The drive to increase the popularity of mortgages in the country is a crucial part of the national affordable housing project, one of the four national projects set out in President Vladimir Putin's State-of-the-Nation address that is headed by Medvedev.

But Laura Finzelberg, director of DeltaCredit Bank's mortgage department, the fourth-biggest lender in the country, said the government could only affect the interest rates to a limited extent.

"If the market determines that interests rates should go down then they'll go down. ... The government can't control the market," Finzelberg said.

Predicting trends for this year, Finzelberg said she expected to see a further 200 percent rise in the amount of mortgage lending.

Finzelberg attributed the rapid growth in the Russian mortgage market to the fact that it has only been going since 1998.

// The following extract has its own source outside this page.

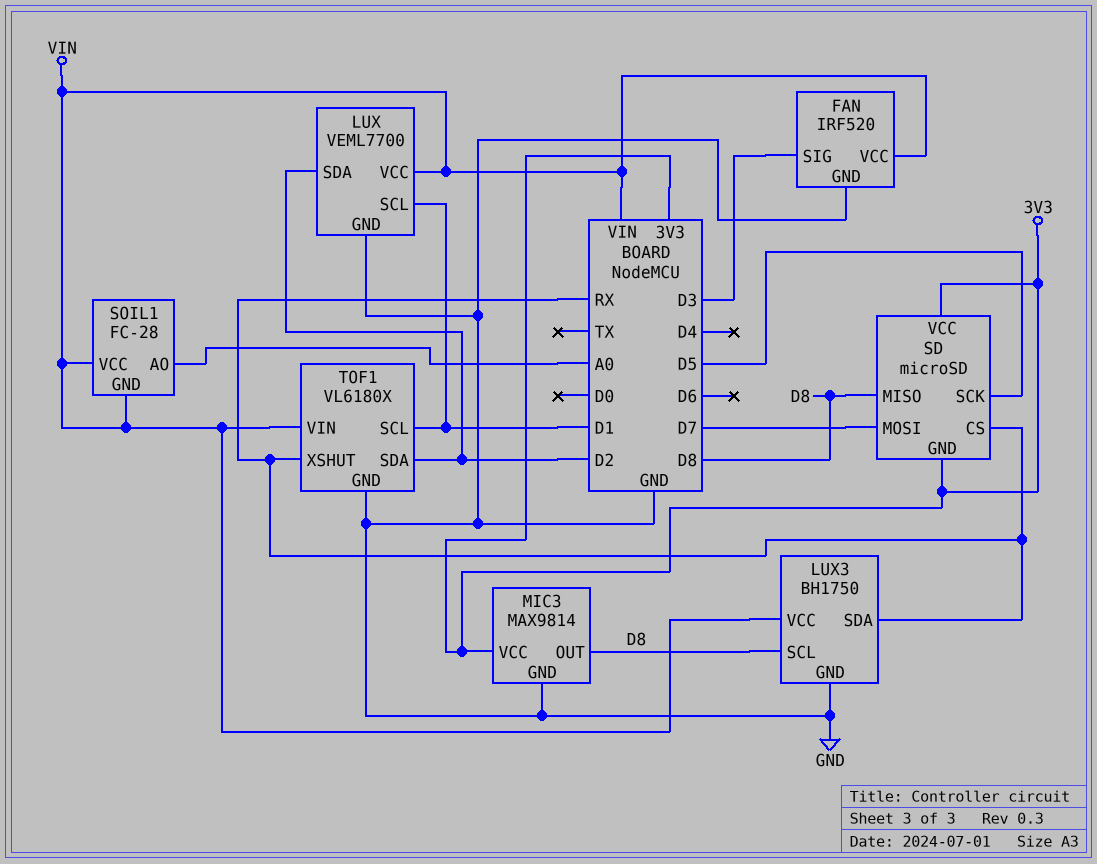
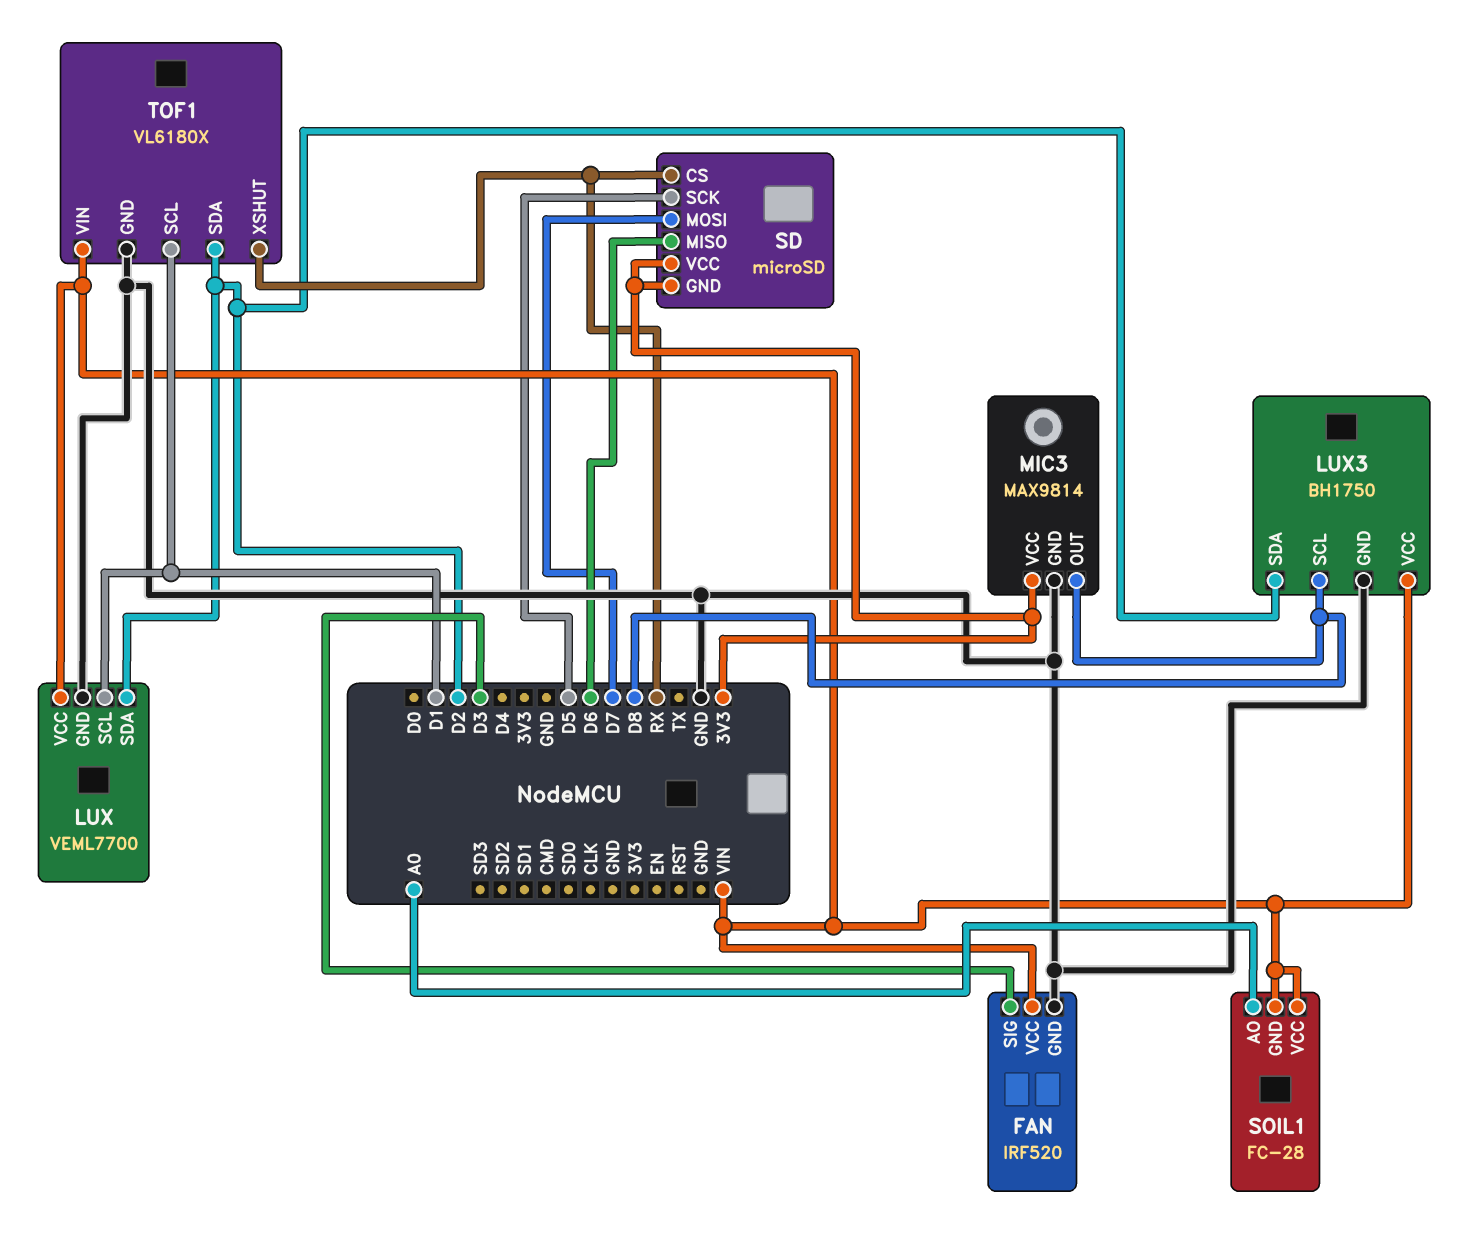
LUX3 pin SDA: RX -> D2
SD pin MISO: D8 -> D6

"If the percentage of houses bought through mortgages is about 50 percent in Europe, then it is still only 10 percent in Russia. That means there is still a lot room to grow", she said.

In theory, taking out a mortgage in Russia has never been easier, with ever more banks entering the market and competition booming.

"First there were 10, then 20, then 100 and now 400 banks giving out mortgages in Moscow," Finzelberg said.

The best performer on last year's mortgage market in Moscow was Moskommertsbank, which concluded around 1,500 agreements, the city government's residential office said last week. Sberbank and Vneshtorgbank trailed Moskommertsbank with more than 1,200 deals each.

Sergei Bessonov, director of the mortgage-lending department at Uniastrum Bank, which opened its first mortgage center in Moscow on Wednesday, agreed that the market was booming.

"More and more people are looking to take out mortgages and more and more players are appearing on the market", he said.

Bessonov said the dramatic increase in housing prices in Moscow was hindering the uptake of mortgages but that the situation was more straightforward outside the capital.